I drove to Missouri last week and while I was there I helped out at the neighborhood food bank session that an old friend and some of his neighbors have been running on Friday mornings for more than a decade.There’s a tidy old storefront that was a grocery store and later a tavern, but which in recent decades has served formally and informally as a community center. About nine-thirty Friday morning the volunteer workers arrived and a white van rolled up. It was stacked to the ceiling with cardboard boxes of food, a cornucopia on wheels of products from one of the big area grocery stores. Every item in those many boxes was coming near the final Sell By date stamped on the package, hence the donation. Everyone knew what to do, and I followed their example. A few of us began carrying in the boxes. 

 

Tables were arranged around the perimeter of the room, each kind of food with its own table. All the volunteers had regular stations, unloading the food for their table and dropping the empty boxes in the aisle. A huge table bulging with the breads of several different nations was on the left, then fresh veggies, then citrus fruits, berries, and turning the corner to the meats, then prepared salads in plastic containers, packaged dried foods, desserts, and very ripe apples and peaches. I helped carry the empty boxes outside, where a woman broke them down for the recycling bin in the alley. In less than an hour, all the food from the van was in rows and piles on the tables. There were even some bouquets of flowers on the sidewalk. The old storefront was now an entire grocery story in miniature.

 

The patrons, the guests from the neighborhood, had gathered outside, and it was time to invite them in. I noticed that most of the women came with three or four reusable grocery bags in hand, and some of the men as well, but other men needed to be offered plastic bags when they arrived. Everyone seemed to know the routine. They moved counter-clockwise around the room. There was an opportunity to pick food from each table, though sometimes only one or two items if the supply was small. Everyone had preferences and had a chance to choose. The big box of lemons and limes—choose six, the table attendant said.
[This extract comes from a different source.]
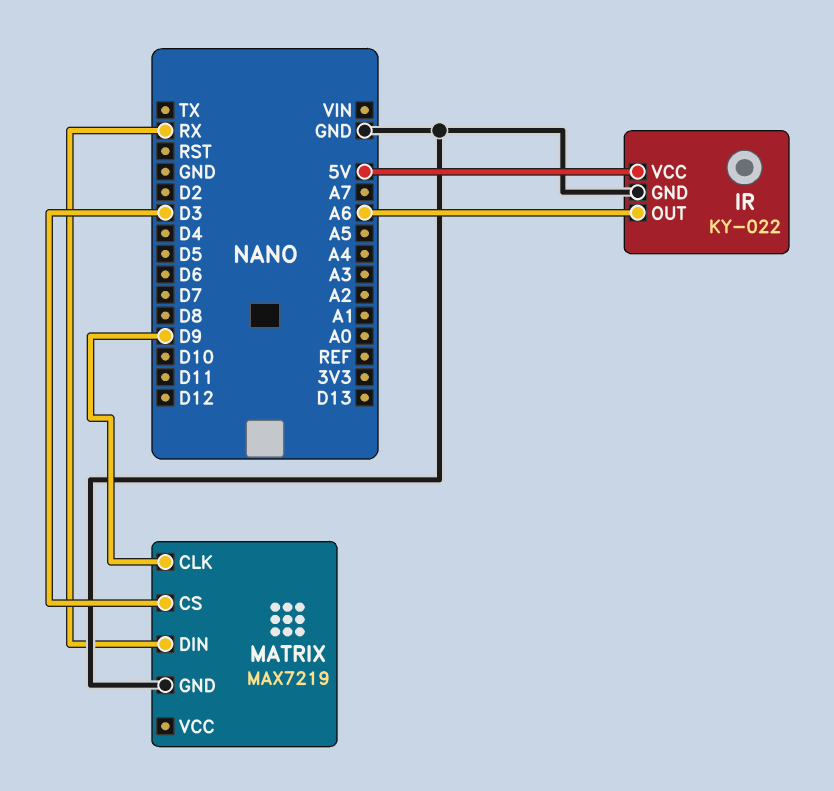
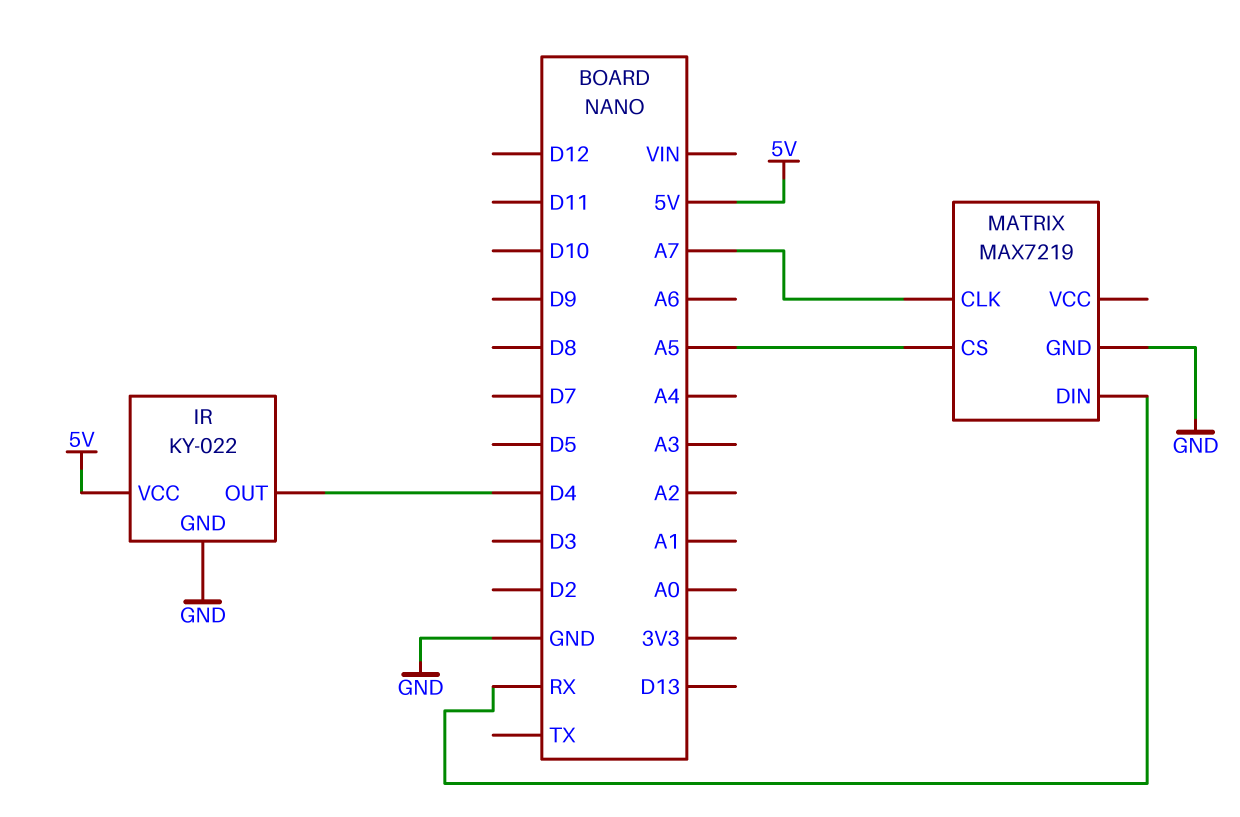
IR pin OUT: A6 -> D4
MATRIX pin CLK: D9 -> A7
MATRIX pin CS: D3 -> A5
Some guests chose six lemons, some chose six limes, some took three and three. In line at the food bank, we are all individuals.

 

Everybody knew each other, and there was a good bit of banter during the hour when the main rush of patrons came through. When that rush subsided, people could come back through a second time, if they wished, and choose again from the now-dwindling supplies. Soon, however, they all headed up or down the sidewalk with their bags, and the volunteers launched into a well-practiced and efficient clean-up routine, and then the trash and recycling bins up the alley swallowed up whatever food was left. Tables were wiped down, volunteers headed out, door locked, and it was not even noon. The neighborhood’s homemade ritual of service and sharing, in partnership with the big grocery store and unfunded except from the goodness of people’s hearts, was done for another week. The effect of it still rippled out in bags through the neighborhood, though, and rippled even further as a good example for me to ponder on my drive back to Indiana. Good will made concrete by neighbors on behalf of other neighbors. A shared life good in both theory and practice. Something they made together. Something that endures.